Location: SE Florida
1,194 posts, read 3,811,591 times
Reputation: 754
We have been informed of a lot of advice for saving our money but so far the professionals are not accurate. So it remains important that we remain at the basics of investing our hard earned money. Mutual funds do have a risk but since the funds are paying small % over what our savings pays in the banks we can assume it does have risk but a small risk.

We remortgaged our home to save a tad less than $150 a month.. We are saving that $150 in a small interest bearing account at a well know bank. I believe we should be very cautious + remain frugal before invesing in real estate other than our main residence. Some cities have not had price reductions in their real estate markeplace as other cities.

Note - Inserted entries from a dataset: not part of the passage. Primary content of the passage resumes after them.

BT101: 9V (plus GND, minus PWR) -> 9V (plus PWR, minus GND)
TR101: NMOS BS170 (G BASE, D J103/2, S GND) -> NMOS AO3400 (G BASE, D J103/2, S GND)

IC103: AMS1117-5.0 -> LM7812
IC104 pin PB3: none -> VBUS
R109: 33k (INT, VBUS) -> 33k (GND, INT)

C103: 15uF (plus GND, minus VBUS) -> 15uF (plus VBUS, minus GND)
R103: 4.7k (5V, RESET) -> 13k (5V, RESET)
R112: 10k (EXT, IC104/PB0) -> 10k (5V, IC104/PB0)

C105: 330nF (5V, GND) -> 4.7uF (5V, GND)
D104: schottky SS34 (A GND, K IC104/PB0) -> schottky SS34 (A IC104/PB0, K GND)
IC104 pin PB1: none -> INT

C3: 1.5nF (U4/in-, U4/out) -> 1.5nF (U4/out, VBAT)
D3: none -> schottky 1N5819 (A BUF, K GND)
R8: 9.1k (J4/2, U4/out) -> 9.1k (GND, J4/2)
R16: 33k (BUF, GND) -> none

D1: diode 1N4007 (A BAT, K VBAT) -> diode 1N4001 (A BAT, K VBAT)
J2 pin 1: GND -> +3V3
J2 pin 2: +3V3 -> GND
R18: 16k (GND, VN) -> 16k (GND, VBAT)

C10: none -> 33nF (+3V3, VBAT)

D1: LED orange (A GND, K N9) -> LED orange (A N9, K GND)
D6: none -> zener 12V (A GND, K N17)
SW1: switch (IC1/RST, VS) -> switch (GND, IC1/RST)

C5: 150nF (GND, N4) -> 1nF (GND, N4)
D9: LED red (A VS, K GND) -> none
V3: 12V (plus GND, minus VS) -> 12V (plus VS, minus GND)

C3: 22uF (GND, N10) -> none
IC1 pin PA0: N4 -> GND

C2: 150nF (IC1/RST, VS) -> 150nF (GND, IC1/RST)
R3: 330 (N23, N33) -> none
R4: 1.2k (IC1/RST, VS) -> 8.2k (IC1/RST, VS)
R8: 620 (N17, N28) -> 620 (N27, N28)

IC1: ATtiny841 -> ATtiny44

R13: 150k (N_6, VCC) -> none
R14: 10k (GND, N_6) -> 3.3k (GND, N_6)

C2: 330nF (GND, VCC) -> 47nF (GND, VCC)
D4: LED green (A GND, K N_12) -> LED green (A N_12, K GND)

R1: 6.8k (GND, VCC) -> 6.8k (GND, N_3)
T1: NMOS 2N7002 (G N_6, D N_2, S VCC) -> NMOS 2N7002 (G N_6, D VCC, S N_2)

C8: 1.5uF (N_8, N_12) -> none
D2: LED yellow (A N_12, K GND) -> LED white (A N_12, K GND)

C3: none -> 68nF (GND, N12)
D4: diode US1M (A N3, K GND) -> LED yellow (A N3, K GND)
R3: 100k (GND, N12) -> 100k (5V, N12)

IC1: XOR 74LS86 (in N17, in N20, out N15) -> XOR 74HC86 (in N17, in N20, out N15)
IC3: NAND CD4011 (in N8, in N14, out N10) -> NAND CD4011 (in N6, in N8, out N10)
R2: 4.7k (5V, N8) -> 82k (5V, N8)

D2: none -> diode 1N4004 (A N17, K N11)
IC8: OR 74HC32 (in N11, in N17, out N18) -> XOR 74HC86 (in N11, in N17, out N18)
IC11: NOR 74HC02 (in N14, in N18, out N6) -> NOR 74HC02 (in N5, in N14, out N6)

DC, for one city, has not had the prices falling to the extreme levels as Miami, Phoenix and most parts of Florida are encountering. Their prices had reduced around 15% in RE every year for the past 2 years. Some areas have almost 50% and the homes are or were priced at $400k-$500k at one time. The same homes nowadays are approx. $200k - $300k.....or are being sold as a short sale or being foreclosed due to the top to bottom or upside down theory of home ownership. In Atlanta the once 750k homes are vacant and being on sale for 300k and less. (Our friend is purchasing a 6 bdrm.4 bth 3cg home for $265k. It ws appraised 3 years ago for over $600k)

So in closing if you feel comfortable in investing in let's say XYZ then you should do it but I would have a heavy hold in cash for flexibility.....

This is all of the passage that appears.